The boxing expert Steve Bunce takes a similar view. “Boxers simply have very little to prove away from the ring: no inferiority or short-man problems; no need to test their bullshit manhood. They do all of that four and five nights each week. They are the last to throw punches, the first to stop fights.” And interestingly, of Woodhall he says: “Richie is the mildest man in the world. I saw him up-close amateur and pro and he was a nasty fighter. But I bet he’s not used his fists without gloves since he was about four! Nothing to prove.”

Covering Muhammad Ali’s funeral in Louisville, Kentucky, I got to know Mike Costello, a peerless commentator on boxing and athletics. He’s endlessly fascinated by the transformation in the personalities of the boxers he knows so well. “There’s tension during the early part of fight week, but on the day of the weigh-in it’s as if they pull down a mask that changes their character. Close to the fight, a day away, and that nice bloke you’ve known disappears and the beast emerges. I haven’t known such a stark contrast in any sporting buildup that I’ve worked on.

“They are special people, complex characters who, as [the legendary boxer] Roberto Durán once said, go to really dark places and yet come out the other side as some of the most decent people you could meet. And I’m lucky – I’ve met a lot of them.”

If you never get to meet a boxer – and perhaps wouldn’t want to anyway as you can’t bear the sport – then there is a moment after every fight that might possibly convince you that the likes of Costello, Bunce and I aren’t merely punch-drunk with love for the whole business: it’s the embrace that follows the bell marking the end of the bout. One moment the contenders are apparently intent on inflicting real harm, the next they’re locked into a loving clinch no less fierce. It’s a sign of sporting respect on a different level than you might see between players at the end of a tennis or football match.

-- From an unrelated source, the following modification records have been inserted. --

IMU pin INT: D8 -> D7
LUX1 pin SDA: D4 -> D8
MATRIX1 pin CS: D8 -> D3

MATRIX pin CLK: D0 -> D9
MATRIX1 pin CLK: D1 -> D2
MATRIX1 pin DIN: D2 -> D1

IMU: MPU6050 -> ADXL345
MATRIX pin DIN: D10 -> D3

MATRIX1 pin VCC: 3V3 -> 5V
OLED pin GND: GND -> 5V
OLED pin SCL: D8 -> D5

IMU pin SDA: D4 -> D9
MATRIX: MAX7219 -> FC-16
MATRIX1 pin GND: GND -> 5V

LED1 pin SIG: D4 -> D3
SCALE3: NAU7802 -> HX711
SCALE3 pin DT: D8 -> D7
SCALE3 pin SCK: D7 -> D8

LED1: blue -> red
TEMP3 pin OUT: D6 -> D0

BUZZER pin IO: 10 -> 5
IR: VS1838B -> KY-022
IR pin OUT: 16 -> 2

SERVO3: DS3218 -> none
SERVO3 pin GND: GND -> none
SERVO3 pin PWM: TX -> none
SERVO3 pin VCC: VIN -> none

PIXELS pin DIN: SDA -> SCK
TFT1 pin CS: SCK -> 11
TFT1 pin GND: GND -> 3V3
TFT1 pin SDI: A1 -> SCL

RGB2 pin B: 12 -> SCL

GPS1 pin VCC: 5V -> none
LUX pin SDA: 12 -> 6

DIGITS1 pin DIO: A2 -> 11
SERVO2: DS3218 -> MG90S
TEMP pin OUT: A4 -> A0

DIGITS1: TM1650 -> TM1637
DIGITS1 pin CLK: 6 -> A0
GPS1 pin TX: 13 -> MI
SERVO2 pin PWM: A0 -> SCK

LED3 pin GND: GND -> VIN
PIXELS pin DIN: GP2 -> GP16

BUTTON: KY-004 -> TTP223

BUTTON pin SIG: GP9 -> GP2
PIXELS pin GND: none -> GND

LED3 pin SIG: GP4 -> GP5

“Yes, that is a special moment,” says Woodhall. “It’s about respecting someone no matter what’s happened in the fight or the buildup. And it’s truthful; there’s no bullshit. And that’s magical, that is.”

Love or hate boxing, there are surely lessons in life here for all of us: by whatever means you choose, expend every ounce of aggression you have in you and do so in a controlled and mindful way. Keep calm and collected, no matter what blows life lands on you. And when your particular fights have been fought, embrace your foes to forgive and forget, and move on.